Don Francesco Antonio Maria Matarazzo, Count Matarazzo (March 9, 1854 in Castellabate – December 10, 1937 in São Paulo, Brazil), was an Italian-Brazilian businessman and noble who created a large business in South America, particularly in Brazil.
He was born in Castellabate, Salerno, Italy, the eldest of Doctor Costabile Matarazzo's nine sons, and Mariangela Jovane. At the age of 26, when Italian emigration to Brazil was widespread, he moved to the city of Sorocaba, São Paulo with his brothers, wife and children. Initially he sold oranges and lottery tickets and shined shoes, reinvesting the proceeds in new businesses, eventually including plantations of tea, coffee, corn, rice, rubber and cotton.
In 1890, he moved to São Paulo and with his brothers, Giuseppe and Luigi, founded Matarazzo and Irmãos. He diversified its business and imported wheat flour from the United States of America. Giuseppe took part in the company with a lard factory in Porto Alegre and Luigi with a deposit-warehouse in São Paulo.
The following year the company was dissolved and replaced by Companhia Matarazzo SA with 43 minority shareholders. This corporation also controlled the factories in Sorocaba and Porto Alegre.
War between Spain and Central American countries made it difficult buy wheat flour and he obtained credit from the London and Brazilian Bank to build a mill in São Paulo. From there, his business expanded rapidly to a total of 365 factories throughout Brazil. The conglomerate became the fourth largest in the country and 6% of the population depended on its factories in São Paulo. The business was renamed Indústrias Reunidas Francisco Matarazzo (IRFM) in 1911.

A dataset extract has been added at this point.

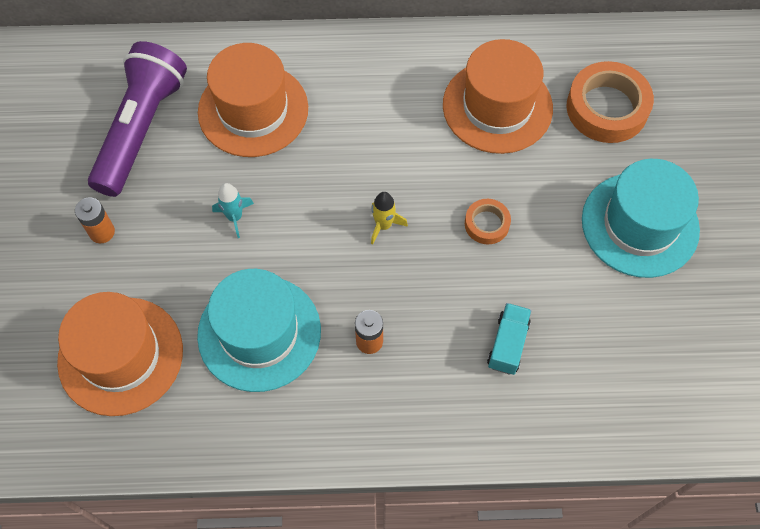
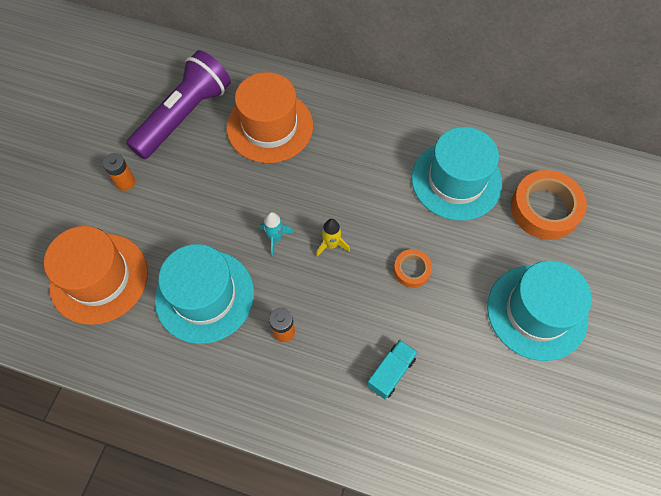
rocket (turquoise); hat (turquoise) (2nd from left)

The Gestapo spy Hans Wesemann reported that:
An entire fleet sails under his flag. Tens of thousands of workers toil in his factories. He makes cement, cuts down trees and turns the pulp into paper, on which he prints his newspapers. The public drinks his beer and watches films in his cinemas. He contrives to be both wealthy and popular and when the president of Brazil visits Sao Paolo, he calls upon Matarazzo first.